A reasonable founder would have to ask why nobody will compete on 'high end' features. Maybe they're much more difficult to build, perhaps there is an incredible amount of vendor lock in, or perhaps nobody really cares about these 'high end' features...


I agree all very reasonable questions but going back to original ASK HN. It's obvious there are instances where developing MVP takes a significant amount of resources what are the avenues for financing such a project.


I've noticed that you really like this idea. That's good - you'll need passion. But, I'm concerned that you have so much passion that you've convinced yourself that if you build a high end product, you'll get customers.

There are a lot of very smart people out there and $10m isn't too much for an experienced founder to raise. If this market is so big and frothy that you can name hundreds of low end competitors, someone would be competing at the high end. Why isn't anyone??

Once you can answer that, you'll know what kinds of avenues are available to finance it.

Sometimes, high end variants look seductive because there's no competition. But, there's no competition because margins are too low to support the high end product. Other times, there is no competition because sales cycles are measured in years and nobody can stay alive long enough to get to yes. Other times, there is no competition because you have genuine insight that gives you a severe competitive advantage.

Those 'choices' point towards three financing options. The first one, if margins aren't high enough to pay for the damned thing, you're starting a non profit, so it's time to look for grants, patreon, etc. The second one, where sales cycles are too long, is a great use case for crowdfunding. And the third one sounds like a deal that VCs would get in on (if you have the background/communications skills).

On the other hand, if you can't figure that out, or if you keep coming back to no financing, you might be looking at a bad idea...


1) I like the idea because I am on the receiving end of the pain as a user

2) There are fundamental reasons why you can make a better product and the leader can not respond (would be too long trying to outline why here)

3) This product is used by eng. daily most startups in this space are by software eng. and try to address the pain points for eng. and not for managers.

4) The leader product can not be used by F500 customer (managers) without a number of 3d party addons (which can and should be part of core functionality)

5) without going into specifics imaging SAP ERP system that was built from quickbooks e.g. fundamental mismatch between original arch. and what was bolted on over the years.

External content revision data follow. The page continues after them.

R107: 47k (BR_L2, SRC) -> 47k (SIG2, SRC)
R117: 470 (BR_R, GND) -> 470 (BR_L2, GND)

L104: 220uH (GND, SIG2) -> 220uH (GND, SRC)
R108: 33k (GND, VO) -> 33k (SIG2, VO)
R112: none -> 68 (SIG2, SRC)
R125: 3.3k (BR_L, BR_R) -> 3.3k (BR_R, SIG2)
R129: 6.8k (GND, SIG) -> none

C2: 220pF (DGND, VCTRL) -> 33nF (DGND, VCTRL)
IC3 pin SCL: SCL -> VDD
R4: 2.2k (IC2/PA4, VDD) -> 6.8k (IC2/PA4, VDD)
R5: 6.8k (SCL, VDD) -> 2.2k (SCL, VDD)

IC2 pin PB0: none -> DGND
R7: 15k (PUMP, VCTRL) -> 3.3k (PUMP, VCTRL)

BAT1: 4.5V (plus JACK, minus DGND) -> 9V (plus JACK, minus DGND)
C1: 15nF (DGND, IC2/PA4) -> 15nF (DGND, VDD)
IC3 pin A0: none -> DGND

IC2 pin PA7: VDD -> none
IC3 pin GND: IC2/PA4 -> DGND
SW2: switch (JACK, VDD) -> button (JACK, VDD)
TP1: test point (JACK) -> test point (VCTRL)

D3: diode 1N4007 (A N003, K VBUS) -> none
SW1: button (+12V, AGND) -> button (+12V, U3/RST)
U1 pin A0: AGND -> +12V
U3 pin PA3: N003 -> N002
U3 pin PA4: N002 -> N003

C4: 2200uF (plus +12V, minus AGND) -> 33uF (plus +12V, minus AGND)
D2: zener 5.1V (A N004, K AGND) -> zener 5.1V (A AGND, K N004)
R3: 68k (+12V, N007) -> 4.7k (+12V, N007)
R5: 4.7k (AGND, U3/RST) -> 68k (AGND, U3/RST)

You've already answered your question. Be someone that does non-f500 for a decade, then slowly introduce the f500 features and in a decade you'll be where you want to be.


I've been a founder twice at startups that raised a lot of VC and the MVP was big. The only reason we did it is because we had experience as founders, and the MVP really was big (a chip once, a web-scale search engine the second time).


You can’t really unless you have done it before in which case you would not be asking here as you would already have the network that would give you the money.

There are a few ways you could manage this.

1. Find a single rich individual who will back you. This is not going to be easy, but it is possible.

2. Raise less and move the development team to a low cost country. A tight team of a half a dozen smart people can get a lot done if they have time on their side.

3. Work on something else first, sell, and try when you have money and credibility.


There tons of examples that fit this description. Financial record keeping (401k, mutual funds, etc), medical insurance claims processing are some. The market is large, legacy providers and their legacy systems are complex, featureful, and entrenched. These can be very very difficult markets to break into. The sales cycles are years long and conversion cost high. I’ve heard numbers like 20k to 40k hours to convert on to new providers.

Does you pitch take all this into account as well, not just the tech?